PORT   LACP      TRUNK     PORT      LACP      LACP
----   -------   -------   -------   -------   -------
B3     Active    Trk1      Up        Yes       Success
B4     Active    Trk1      Down      No        Success

but directly after sending some traffic it changed to

PORT   LACP      TRUNK     PORT      LACP      LACP
----   -------   -------   -------   -------   -------
B3     Active    Trk1      Blocked   Yes       Failure
B4     Active    Trk1      Down      No        Success

A blocked connection is never a good thing, and traffic stopped completely.  After double, and triple checking the configurations I opened up a support case with both Aruba and HP Procurve.  While troubleshooting, we tried building the trunk as a protocol-less trunk and were successful with that method, however we were never able to get the LACP trunk up and running.  Though the first goal is to make it work, I still wanted to know why LACP wasn’t working.  In digging deeper on the Aruba, I was found that the Aruba wasn’t receiving any LACPDUs on the link.

LACP Counter Table
Port     LACPDUTx  LACPDURx  MrkrTx  MrkrRx  MrkrRspTx  MrkrRspRx  ErrPktRx
----     --------  --------  ------  ------  ---------  ---------  --------
XG 0/10  12        0         0       0       0          0          0
XG 0/11  0         0         0       0       0          0          0

Though interesting, even with HP and Aruba’s assistance we weren’t able to get the LACP based trunk operational and have left it configured as a simple aggregate link/port-channel.

And the Cisco to HP Trunk…

This network makes use of two separate trunks to connect end to end.  The network looks something like this:

[HP Procuve] ========= [Cisco Catalyst] ========= [HP Procurve]

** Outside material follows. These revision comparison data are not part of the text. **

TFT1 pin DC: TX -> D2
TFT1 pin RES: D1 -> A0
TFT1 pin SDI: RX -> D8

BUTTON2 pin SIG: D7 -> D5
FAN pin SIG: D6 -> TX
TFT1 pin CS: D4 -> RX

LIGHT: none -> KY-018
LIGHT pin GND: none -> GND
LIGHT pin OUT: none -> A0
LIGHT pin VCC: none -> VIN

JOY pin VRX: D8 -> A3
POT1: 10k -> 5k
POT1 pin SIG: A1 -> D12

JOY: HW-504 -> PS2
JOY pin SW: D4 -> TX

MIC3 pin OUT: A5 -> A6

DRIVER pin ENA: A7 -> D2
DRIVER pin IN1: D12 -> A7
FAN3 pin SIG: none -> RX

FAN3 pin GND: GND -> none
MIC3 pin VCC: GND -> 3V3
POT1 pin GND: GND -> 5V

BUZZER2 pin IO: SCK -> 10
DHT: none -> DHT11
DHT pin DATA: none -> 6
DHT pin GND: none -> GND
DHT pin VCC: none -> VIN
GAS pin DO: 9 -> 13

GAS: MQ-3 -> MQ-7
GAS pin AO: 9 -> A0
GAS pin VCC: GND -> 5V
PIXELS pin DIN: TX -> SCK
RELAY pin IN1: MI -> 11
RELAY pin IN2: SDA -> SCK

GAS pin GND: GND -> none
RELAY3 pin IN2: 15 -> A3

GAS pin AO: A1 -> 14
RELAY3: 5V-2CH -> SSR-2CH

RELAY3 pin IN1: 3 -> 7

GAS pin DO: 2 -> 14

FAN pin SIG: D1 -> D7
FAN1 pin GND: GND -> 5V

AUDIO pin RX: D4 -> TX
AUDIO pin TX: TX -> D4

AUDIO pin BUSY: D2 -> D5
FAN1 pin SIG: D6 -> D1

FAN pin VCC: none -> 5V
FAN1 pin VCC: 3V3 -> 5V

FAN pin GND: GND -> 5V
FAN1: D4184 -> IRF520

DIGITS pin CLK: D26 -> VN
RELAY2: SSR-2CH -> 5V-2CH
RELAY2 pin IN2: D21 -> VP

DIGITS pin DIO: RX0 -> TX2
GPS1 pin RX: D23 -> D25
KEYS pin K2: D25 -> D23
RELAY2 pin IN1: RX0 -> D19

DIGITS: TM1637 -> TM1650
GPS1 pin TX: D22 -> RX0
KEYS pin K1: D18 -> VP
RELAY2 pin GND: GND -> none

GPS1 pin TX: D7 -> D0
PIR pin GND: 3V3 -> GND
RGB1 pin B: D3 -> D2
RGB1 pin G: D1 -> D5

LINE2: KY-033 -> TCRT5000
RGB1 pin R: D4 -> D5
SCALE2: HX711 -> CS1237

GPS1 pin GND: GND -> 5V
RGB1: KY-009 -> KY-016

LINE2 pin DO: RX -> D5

Between each pair of switches are two gigabit fiber connections.  For the initial configuration here, I dug right in and configured the LCAP trunk on the HPs as above, and used the command “channel-group 2 mode active” on the Cisco switch.  The status on the switches immediately showed something amiss though.

The HP showed

 PORT   LACP      TRUNK     PORT      LACP      LACP
 ----   -------   -------   -------   -------   -------
 21     Active    Trk1      Up        No        Success

And the Cisco logged a message of

1w2d: %EC-5-L3DONTBNDL2: Gi0/24 suspended: LACP currently not enabled on the remote port.

Clearly neither of the switches are successfully seeing each other in this configuration.  Having already opened a ticket with HP related the trunking with the Aruba, I added this problem to the same case.  I much time gathering logs and details and sending them onwards, but eventually Google pointed me in the right direction for this one.

Cisco Bug CSCsh97848 was the culprit here.  The jist of the problem is that though LACP is supposed to use the configured native VLAN for control traffic to build and maintain the link, Cisco switches running code 12.2 only allow vlan 1 to be used as the native vlan across an LACP trunk.  Once I reconfigured the link to use vlan 1 as the native on both sides, the LACP trunk came right up.

What did I learn…

Though definitely not the first time I’ve had this experience, it was another case of Google being one of the best troubleshooting tools out there.  Though I had cases opened with two of the vendors, the resolution ended up coming from my own efforts at running down the problem.  Though to be honest, at least for the HP to Cisco link, had I been able to open a case with Cisco TAC, I expect they would have quickly identified the troublesome bug.

Though I rarely have pushed a single vendor solution for the sake of being single vendor, I can see some truth to the adage “one throat to choke” in this case. Because the problem was with the interoperability between vendor gear, I found this troubleshooting process to be a little slower and I did have a few instances where the vendors seemed to be pointing fingers at each other.  Overall though, I was very pleased with the way the Aruba and HP engineers worked together at sharing information and attempting to resolve the problem.  It would have been even better had the LACP problem between the HP and Aruba devices been resolved.

And lastly, even when using standard protocols, there can be problems and differences in implementation and features.  Assuming that just because the same standard is listed on separate feature lists doesn’t necessarily mean they will work together when connected.